The study also shows that not all training activities are equal. Some types of practice can make you perfect, but only at one thing. Types of training that make trainees better at quickly learning to perform a broad range of tasks—or at least more than one—have obvious advantages.
“If you have people who are new to a basketball court shoot nothing but free throws over and over and over, they’ll probably get much better at shooting straight on from 15 feet,” Green says. “But then if you have them shoot from somewhere else on the court, they’re probably going to go right back to where they started. We call that a failure of transfer or a failure of generalization.”
In a pair of experiments described recently in the journal Communications Biology, 25 participants at the University of Rochester in New York and then 52 participants at the University of Geneva in Switzerland were separated into roughly equal groups assigned to play 45 hours of either action video games (such as those from the Call of Duty series) or other popular video games that unfold at a different pace without relying so much on visual attention and reaction speed (games such as Sims and Zoo Tycoon).
Before the players began their gaming assignments, they were tested with tasks that measured their visual perception and working memory skills. The visual perception tasks required participants to use a brief glance to pick out the direction of movement of an object or orientation of stripes running across a shape. The working memory tests were more challenging, asking players to listen and watch for pairs of letters read aloud and shapes appearing in different locations on a screen, and report when one matched a sound or placement from a certain number of turns back.
Both groups came out relatively even in the initial tests. But after their contrasting gaming experiences, the action game players were different.
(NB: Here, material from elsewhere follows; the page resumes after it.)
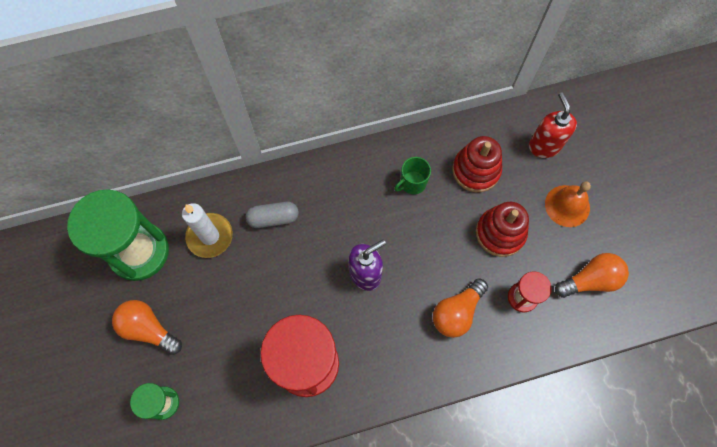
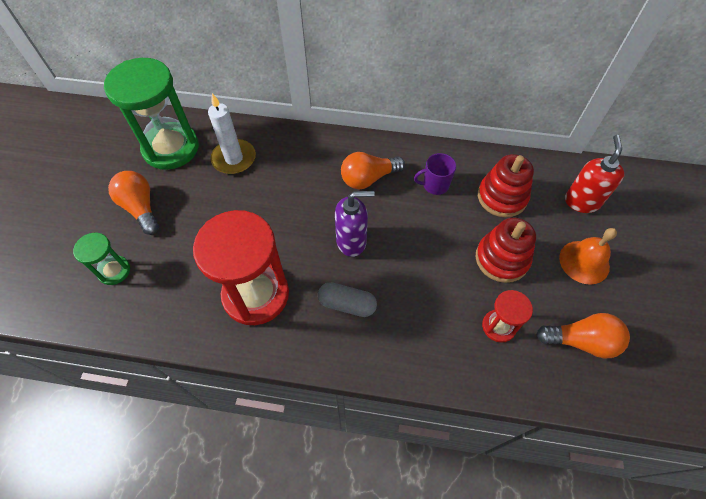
camera: 25 degrees right, 10 degrees down
(273, 218) = (295, 165): grey capsule -> grey capsule (347, 304)
(412, 183) = (435, 185): green mug -> purple mug
(457, 312) = (423, 311): orange light bulb -> orange light bulb (368, 178)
“They had a slight advantage right away, after playing the action games. But the bigger effect was that they improved faster at these orientation and memory tasks than the people who played other games,” says Green, who collaborated on the study with researchers from Rochester, Geneva, New York University and the University of California, Irvine.
The tests were chosen because the simple movements and orientation of basic shapes engage parts of the brain involved in very rudimentary visual processing and working memory. “Constantly having to manage new stuff versus old stuff as information comes in” is a common factor in tackling new tasks, Green says.
Teasing the significant aspects out of the complexity will help future game designers who are focused on training as much as—or more than—entertainment.
“There are issues with action games—they tend to be violent, for example, and it’s unlikely that is necessary to cause the effects we want to see in players,” Green says. “Before you can start designing games with the goal of maximizing the benefits, you need to know what’s helping and what’s not.